The chief executive officer (CEO) of Bukalo Village Council (BVC), Martin Limbo, has explained that 64 plots allocated to a land developer at Bukalo were not sold, but were in fact bestowed on a leasehold basis.
There has been an overwhelming outcry at Bukalo recently, where sources had claimed that 64 plots were “sold” to a property developer. Contrary to these reports, Limbo said a council meeting convened on October 22, chaired by the chairperson of the BVC, Louis Matomola, endorsed the proposal for the developer to be granted permission to occupy (PTO) and to develop the 64 un-serviced residential plots.
He said BVC endorsed the proposal for Ela Construction, owned by Esob Ahmed, to lease the plots under resolution number BVC OC 04/10/15 at an ordinary council meeting attended by councillors Ntombi Mwilima, Laurence Mukena and Candy Namatama.

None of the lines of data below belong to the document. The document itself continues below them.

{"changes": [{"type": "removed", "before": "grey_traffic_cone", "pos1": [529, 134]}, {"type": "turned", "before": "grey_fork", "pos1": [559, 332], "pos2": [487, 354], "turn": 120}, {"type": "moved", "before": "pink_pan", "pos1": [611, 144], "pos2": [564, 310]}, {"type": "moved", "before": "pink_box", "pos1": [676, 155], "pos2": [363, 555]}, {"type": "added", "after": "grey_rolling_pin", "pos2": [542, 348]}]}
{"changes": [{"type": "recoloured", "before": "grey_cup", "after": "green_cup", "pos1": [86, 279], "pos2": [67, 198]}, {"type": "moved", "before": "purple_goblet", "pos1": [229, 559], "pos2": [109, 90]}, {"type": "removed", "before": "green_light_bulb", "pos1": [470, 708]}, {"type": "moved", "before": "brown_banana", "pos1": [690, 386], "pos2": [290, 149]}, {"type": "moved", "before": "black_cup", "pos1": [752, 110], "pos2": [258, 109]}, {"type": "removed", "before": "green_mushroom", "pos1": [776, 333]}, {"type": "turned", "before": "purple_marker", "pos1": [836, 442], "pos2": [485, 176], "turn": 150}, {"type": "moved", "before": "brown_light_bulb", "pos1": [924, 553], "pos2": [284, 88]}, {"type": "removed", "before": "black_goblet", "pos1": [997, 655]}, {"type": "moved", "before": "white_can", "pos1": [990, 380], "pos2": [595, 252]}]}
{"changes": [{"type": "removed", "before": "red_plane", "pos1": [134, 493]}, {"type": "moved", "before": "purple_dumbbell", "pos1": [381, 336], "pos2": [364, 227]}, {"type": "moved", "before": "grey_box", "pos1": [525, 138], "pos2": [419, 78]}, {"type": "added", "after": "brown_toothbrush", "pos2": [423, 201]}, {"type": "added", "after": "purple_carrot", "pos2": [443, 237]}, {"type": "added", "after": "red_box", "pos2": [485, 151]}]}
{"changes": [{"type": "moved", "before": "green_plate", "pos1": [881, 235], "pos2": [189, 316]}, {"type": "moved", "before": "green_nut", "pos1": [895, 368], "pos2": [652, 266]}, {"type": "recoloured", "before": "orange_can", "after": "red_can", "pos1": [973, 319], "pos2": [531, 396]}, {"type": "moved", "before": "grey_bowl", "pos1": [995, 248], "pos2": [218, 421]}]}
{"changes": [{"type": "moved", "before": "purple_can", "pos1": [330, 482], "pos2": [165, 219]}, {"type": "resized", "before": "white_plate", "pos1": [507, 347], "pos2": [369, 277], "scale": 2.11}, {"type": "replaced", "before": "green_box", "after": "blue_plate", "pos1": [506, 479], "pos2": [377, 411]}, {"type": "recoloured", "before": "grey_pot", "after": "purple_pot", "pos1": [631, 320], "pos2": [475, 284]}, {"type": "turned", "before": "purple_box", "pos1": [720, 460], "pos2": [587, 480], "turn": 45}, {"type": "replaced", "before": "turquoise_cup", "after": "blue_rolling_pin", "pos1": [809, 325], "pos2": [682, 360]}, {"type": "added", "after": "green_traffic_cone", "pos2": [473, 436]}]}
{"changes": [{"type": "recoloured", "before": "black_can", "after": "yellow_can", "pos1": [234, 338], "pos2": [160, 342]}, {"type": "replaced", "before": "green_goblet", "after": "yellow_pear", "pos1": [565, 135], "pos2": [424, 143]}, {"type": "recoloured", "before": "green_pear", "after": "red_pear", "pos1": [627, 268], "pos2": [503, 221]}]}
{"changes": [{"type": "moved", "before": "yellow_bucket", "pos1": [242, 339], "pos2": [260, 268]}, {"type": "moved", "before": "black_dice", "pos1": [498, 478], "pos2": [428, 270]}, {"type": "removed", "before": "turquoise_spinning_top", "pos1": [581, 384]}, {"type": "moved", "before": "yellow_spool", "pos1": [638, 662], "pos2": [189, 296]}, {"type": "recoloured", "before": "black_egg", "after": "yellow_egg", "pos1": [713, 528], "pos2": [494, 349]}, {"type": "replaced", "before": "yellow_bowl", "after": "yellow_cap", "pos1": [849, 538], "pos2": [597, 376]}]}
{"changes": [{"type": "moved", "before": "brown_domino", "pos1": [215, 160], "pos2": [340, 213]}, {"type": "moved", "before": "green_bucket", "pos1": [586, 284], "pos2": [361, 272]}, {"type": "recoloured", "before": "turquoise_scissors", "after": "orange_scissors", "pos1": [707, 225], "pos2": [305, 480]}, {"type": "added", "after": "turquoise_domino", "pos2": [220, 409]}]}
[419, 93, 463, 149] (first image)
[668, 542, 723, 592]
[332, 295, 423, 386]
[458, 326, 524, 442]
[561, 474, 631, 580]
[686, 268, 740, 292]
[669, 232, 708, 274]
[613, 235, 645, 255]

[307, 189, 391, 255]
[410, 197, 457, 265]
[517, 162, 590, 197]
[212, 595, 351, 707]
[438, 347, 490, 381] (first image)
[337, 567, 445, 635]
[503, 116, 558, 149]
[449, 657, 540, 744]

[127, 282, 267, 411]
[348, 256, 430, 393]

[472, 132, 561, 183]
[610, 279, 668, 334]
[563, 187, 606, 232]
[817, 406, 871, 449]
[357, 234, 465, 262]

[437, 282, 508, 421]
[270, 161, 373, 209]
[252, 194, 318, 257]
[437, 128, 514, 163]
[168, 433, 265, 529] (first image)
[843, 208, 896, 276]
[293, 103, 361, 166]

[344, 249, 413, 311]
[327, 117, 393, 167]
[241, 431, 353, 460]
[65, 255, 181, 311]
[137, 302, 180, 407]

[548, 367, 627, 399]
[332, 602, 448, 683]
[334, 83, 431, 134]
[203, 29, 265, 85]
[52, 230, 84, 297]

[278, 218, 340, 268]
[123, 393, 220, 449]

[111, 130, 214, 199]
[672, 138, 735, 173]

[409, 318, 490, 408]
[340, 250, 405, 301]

Although BVC councillor Charles Siyauya left midway through the proceedings, those in audience formed a quorum, the legally obligatory minimum number of council members required to validate such proceedings.
The developer was granted the PTO over the plots, because unlike his competitors he generously offered to install roads, sewerage and water infrastructure at his own cost, Limbo explained.
The CEO wondered what the hullabaloo was all about, considering that the same meeting endorsed the allocation of ten hectares on lease-basis to acclaimed local economist Martin Mwinga to enable him to develop a university, whose forte would be accountancy and business studies.
Mwinga wants to establish an institute that would offer courses from Grade zero to 13, including university-level courses.
At the same gathering – under item four of the agenda – BVC also gave authorisation for four plots to be leased to a business entity to build a shopping mall under whose roof will be a retail shop and banks.
“My job is to make recommendations to full council to allocate the plots to any investor. I do not make resolutions. We did not sell any plots. We offered these plots to Ela Construction on lease. There is a big difference between selling land and leasing it, or offering it on PTO,” the CEO explained.
“For me to be bribed over the lease of land does not make business sense. We simply want to spearhead development here and the Local Authorities Act allows us to lease plots.”
“Limbo has no powers to allocate land. I do not even have a plot. I have to drive from Katima [Mulilo] everyday, because there is no proper housing here. So how can I do someone a favour?” he candidly asked of his accusers.
He pointed out that the City of Windhoek (CoW) often sells land and so does Katima Mulilo Town Council.
Limbo claimed the whistleblowers making the allegations are a group of people, who have doubted his capabilities since his appointment as CEO in June and who apparently want to unseat him.
He said his critics are indignant people with the motive to topple him as CEO. “They should wait for me to die. This seat is occupied. Whoever wants this post must first go to Unam (University of Namibia),” Limbo hit back at his critics.
Regarding the appointment of staff at the newly proclaimed village council and the allegations that he was “bribed” with cattle, he said the appointments were above-board. He said he conducted the appointments in his capacity as CEO, in line with the Local Authorities Act, and strictly in consultation with the village council.
“I did not appoint anyone onerously. Council endorsed the appointments as they wished. There is no staff member that was appointed without a council resolution. On allegations that newly employed staff gave me cattle, 80 percent of the staff members that we recruited are coming from the streets – so they couldn’t have an income, or cattle, to bribe the CEO with,” he said.
Bukalo was proclaimed a village council in 2013. The government in 2013 solely funded its operations and infrastructure. It has a population of around 6 000 people and is located about 40 km southeast of Katima Mulilo, the main regional centre.